Gharzov joined her, forcing me to the ground with a hand on my shoulder. 'You want to talk about rage? What do you know about that? You're just a child, who thought he could run away and escape responsibility. Rage? Oh, I'll show you rage...'
His throat bulged, and a river of thick blood, filled with chunks of gore, streamed out of it, seeping down my burning throat. Immediately, the pain and confused rage of everyone I'd ever abadoned, tricked and hurt lanced through my mind, and I fell to the ground, trembling until I felt my bones would shake apart.
'This is rage, son,' the creature leered. 'You'll have time to learn all about it. Once you forget all about your circus freaks and your monster bitch, you'll only have room in your heart for rage. Believe me...' it leaned down. 'Soon, you'll no longer remember them. You'll forget where all this betrayed anger is coming from. But you'll always remember you betrayed your family, and failed to run away from your people.'
The rest of the freakish fleet filled the mine, filling my sight with ugly, hateful faces. They tore my body apart just as the memories ripped my mind in half, leaving me trapped, too hurt too move, but never able to die, to go mad: the needle-clawed monster kept healing me.

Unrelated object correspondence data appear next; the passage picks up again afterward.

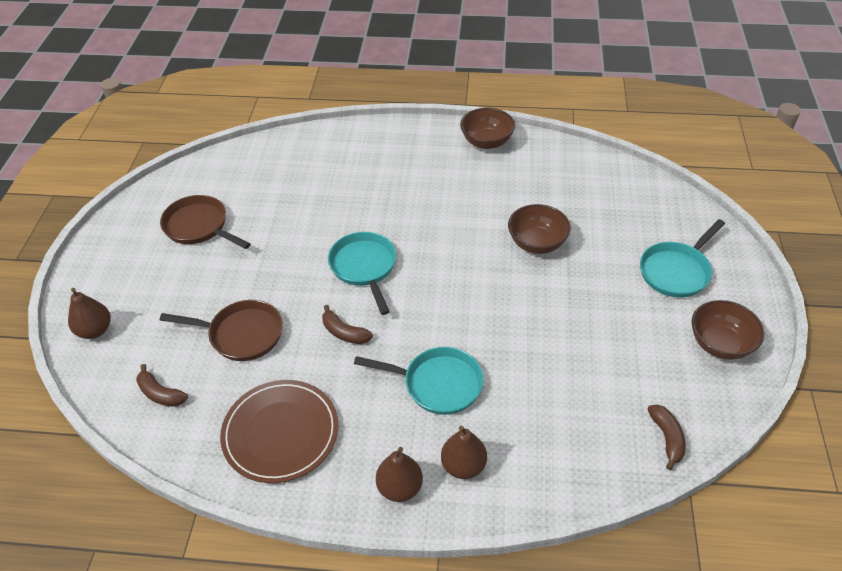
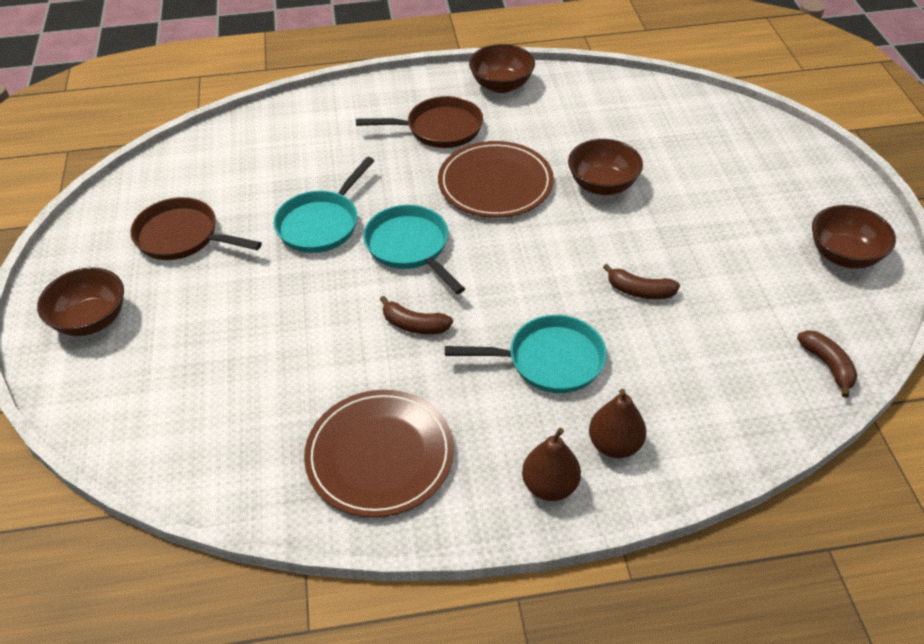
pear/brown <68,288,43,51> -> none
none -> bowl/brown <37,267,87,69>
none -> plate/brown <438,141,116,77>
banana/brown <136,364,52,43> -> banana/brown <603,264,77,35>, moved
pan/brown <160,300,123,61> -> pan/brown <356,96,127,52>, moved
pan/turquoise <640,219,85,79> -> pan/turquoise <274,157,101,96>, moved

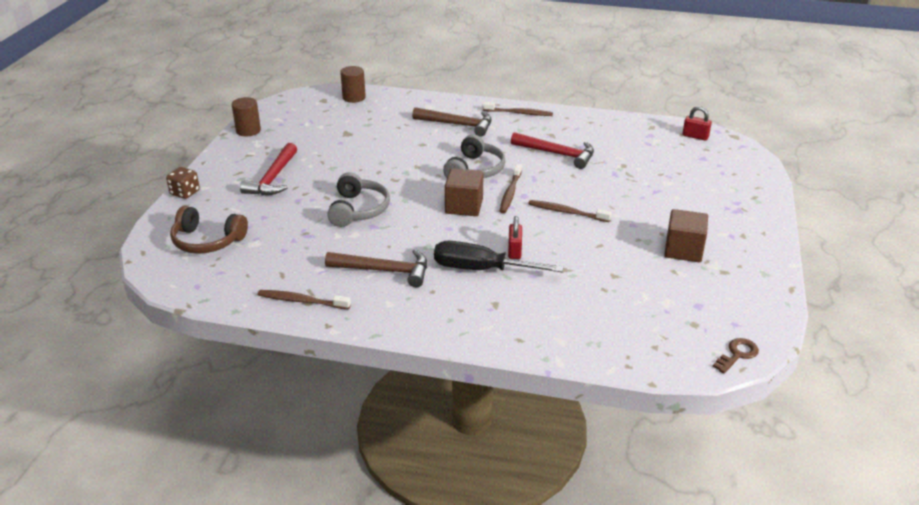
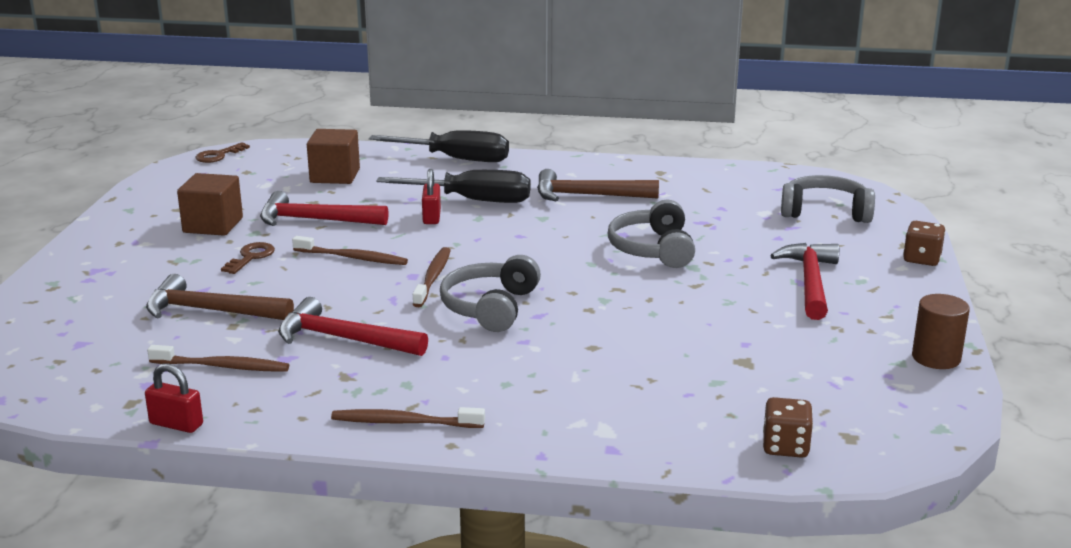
none -> key/brown <221,242,54,32>
none -> hammer/red <260,191,128,35>
none -> screwdriver/black <369,130,140,32>
toothbrush/brown <258,290,93,19> -> toothbrush/brown <147,345,142,27>, moved
hammer/brown <412,107,80,30> -> hammer/brown <146,274,148,46>, moved
cube/brown <445,168,39,48> -> cube/brown <307,129,53,55>, moved
padlock/red <682,106,30,35> -> padlock/red <145,364,58,69>, moved
cylinder/brown <340,66,26,37> -> dice/brown <763,397,50,61>
headphones/brown <170,206,78,48> -> headphones/grey <781,175,94,48>

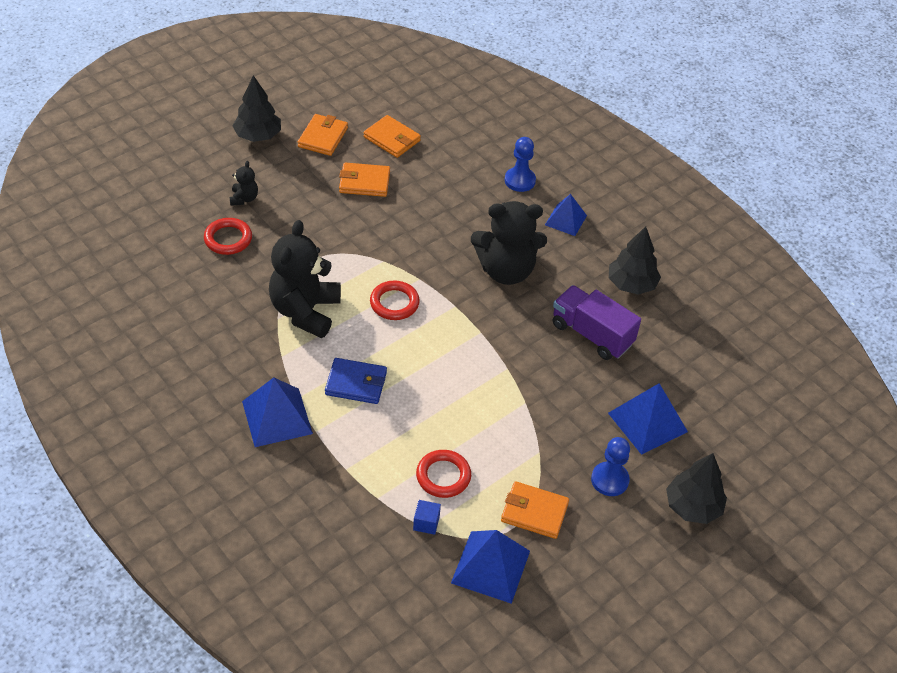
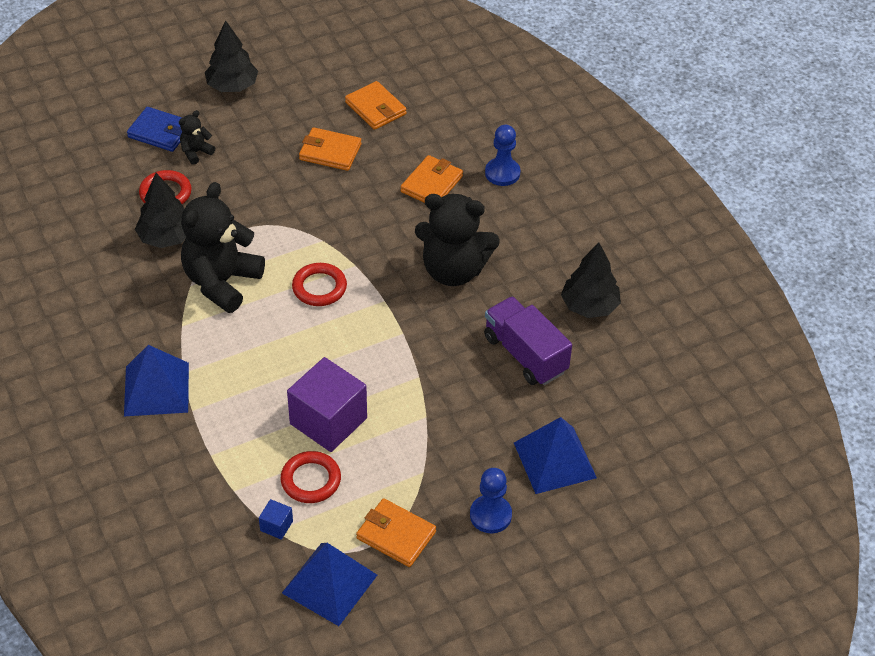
pyramid/blue <545,194,42,42> -> none
none -> cube/purple <287,357,80,95>
wallet/orange <298,114,50,42> -> wallet/orange <400,155,63,48>, moved
wallet/blue <325,358,62,46> -> wallet/blue <127,107,56,45>, moved
tree/black <666,453,61,71> -> tree/black <135,173,51,75>, moved
teddy bear/black <230,161,28,45> -> teddy bear/black <179,110,36,55>, 150 degrees counterclockwise

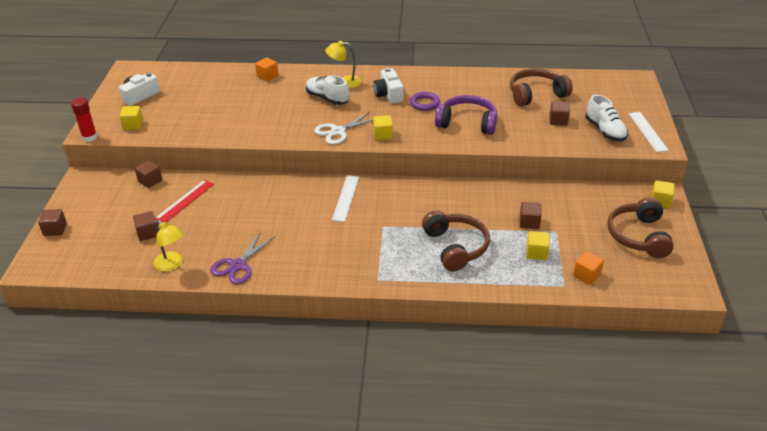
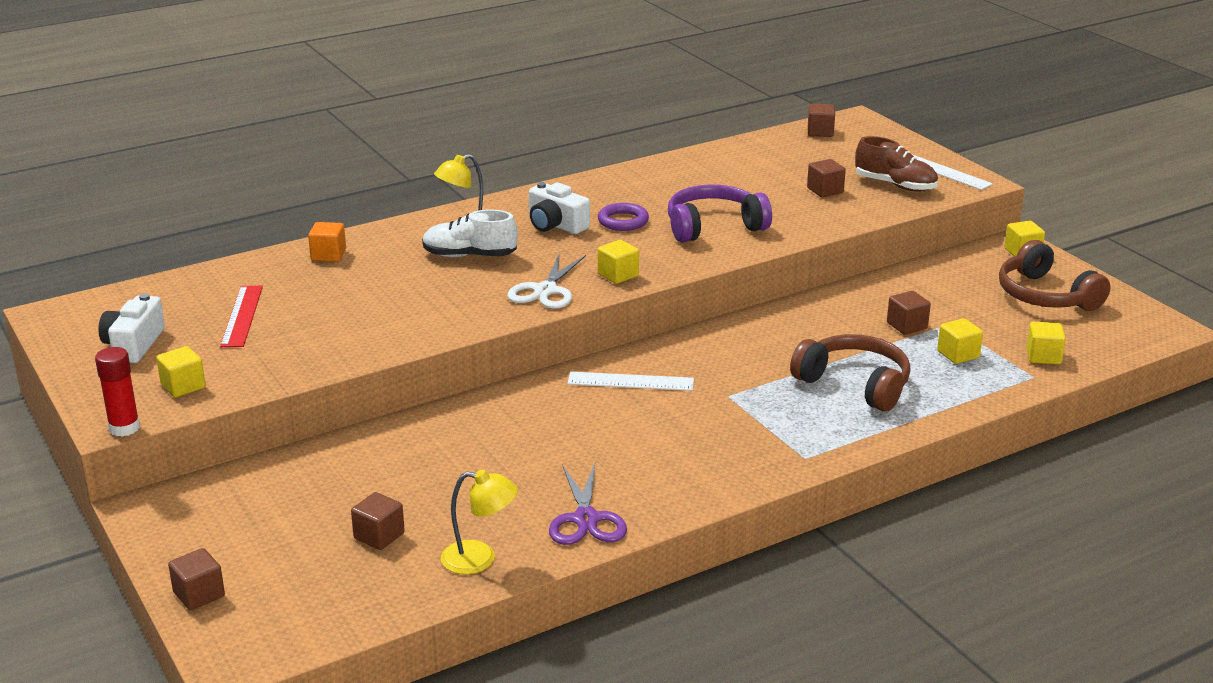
headphones/brown <510,68,63,38> -> none
cube/brown <135,160,27,28> -> cube/brown <808,104,27,33>, moved
ruler/red <155,180,59,42> -> ruler/red <220,286,43,61>, moved
cube/orange <573,251,31,34> -> cube/yellow <1026,322,40,42>
shoe/white <586,94,42,47> -> shoe/brown <855,136,83,55>
ruler/white <332,175,27,47> -> ruler/white <567,372,127,19>, 60 degrees counterclockwise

'Welcome home, Ryzhan. You'll love us once you remember your place~'
* * *
Ib's face swirled with hatred as it peered into the future. A myriad myriad paths began and ended with Ryzhan giving in to his anger, and becoming an even more wretched monster than he believed he was.
In one, overcome by his memories, he broke, and remade himself. The resulting walking cadaver stalked Midworld, two half-formed monstrosities in the shape of his parents fused to his spine, directing him, while smaller ones, with the faces of his people, eternally gnawed on his insides.
This monstrous amalgam would seek out every Midworlder who dared to have lived a life less painful than his, and trap them in a hell forged of their worst memories, until all of Midworld was a single, eternal scream of tortured remembrance.
And, in the midst of it all, Ryzhan's remains would stand and laugh, and weep, face torn by a manic grin.
It would not allow this. Damn Ryz's chance to choose. Damn the Mantlemakers and their twisted games, and damn Mendax and its labyrinthine plots. Ib would not allow its friend to suffer anymore, and Ryzhan would never become that thing as long as it lived.
Ryzhan, it thought, sending its aetheric voice to him even as it spoke to his trembling body on the deck. Metres away, Mharra burst into tortured laughter, bloody tears streaming down his face as the corners of his mouth began to bleed. He had his own battle to fight, but Ib would not let him do it alone. This is Ib. I-
Ib! I-I-Ib! Ryzhan thought back. Please! Please! I can't die now! We've lost Three, the captain is alone...Ryzhan's mouth parted in a silent scream. Aina...I l-love her. She must know. I beg you...she must know...help me...
Ib smiled, its broken laugh filling the air, drowning out the disappointment of the Manmade Gods. Perhaps they had hoped for a sadder ending.
Foolish. Even now, in the middle of his worst nightmare, Ryzhan wanted nothing more than to help those he loved.